Preconditioning LPS ameliorates stroke-induced brain injury via a reduction of brain matrix metalloproteinases

Abstract

Cerebrovascular disease, including ischemic stroke, is the third leading cause of death worldwide. Clinically and experimentally, a transient increase of blood pressure (BP) and severe inflammatory responses predispose poor prognosis after acute ischemic stroke. Previous study suggested that intraperitoneal (i.p.) pretreatment of lipopolysaccharide (LPS, 0.2 mg/kg) expressed a neuroprotective effect via preventing brain injury induced by ischemic stroke. Recently, literatures showed that an increase of matrix metalloproteinases (MMPs) expression was found after cerebral ischemia and was responsible of the degradation of brain extracellular matrix, which contributes to maintain the structural and biochemical support to the surrounding cells. In the present study, we hypothesized that MMPs in hemispheric infarct may participate in regulation of brain injury and the increased blood pressure after ischemic stroke.
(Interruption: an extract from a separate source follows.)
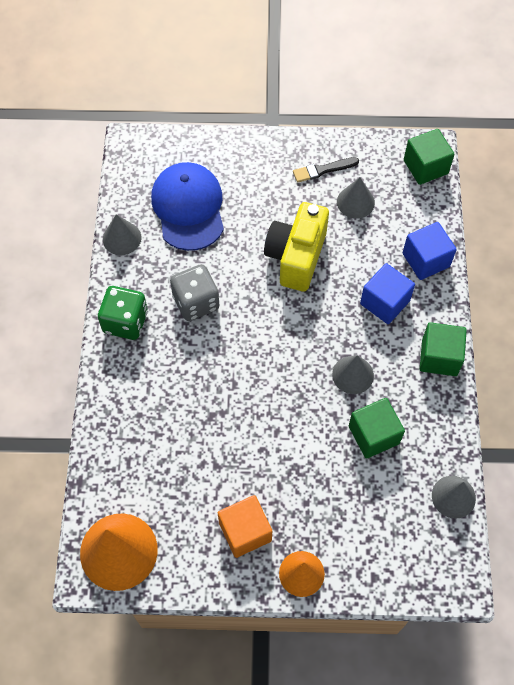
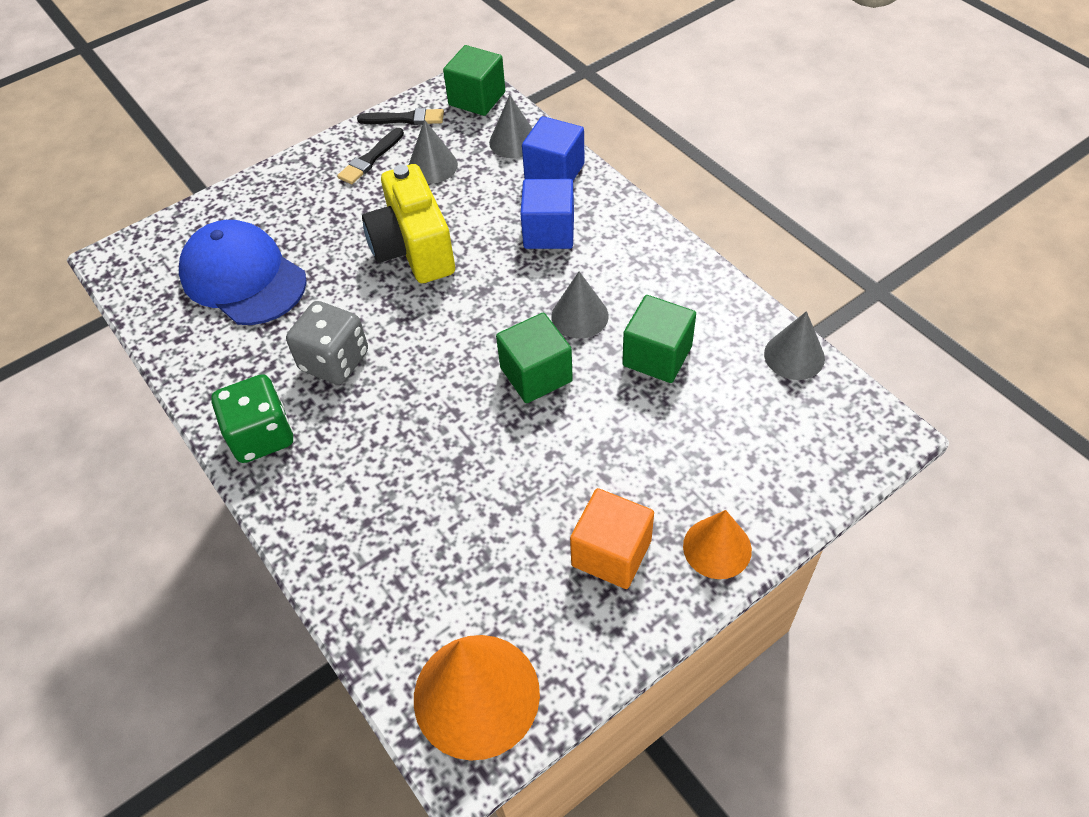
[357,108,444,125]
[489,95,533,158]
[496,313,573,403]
The ischemic stroke-induced a transient BP elevation and upregulation of mmps mRNA in the caudate putamen (CPu) were observed in C57BL/6 mice which received middle cerebral artery occlusion (MCAO). Pretreatment LPS (0.2 mg/kg, i.p.) antagonized stroke-induced BP elevation, infract volume and upregulation of the mRNA expression of mmp1a, mmp3 and mmp9 in CPu. In contrast, stroke-induced mmp1b and mmp7 mRNA expressions were potentiated by LPS pretreatment. Furthermore, intracerebroventricular injection of Batimastat (BB-94, a broad spectrum MMP inhibitor) antagonized stroke-elicited transient BP elevation and infract volume. Our results suggested that preconditioning LPS mediated a protective response against ischemic stroke-elicited brain injury and transient BP elevation via a reduction of MMPs expression in CPu.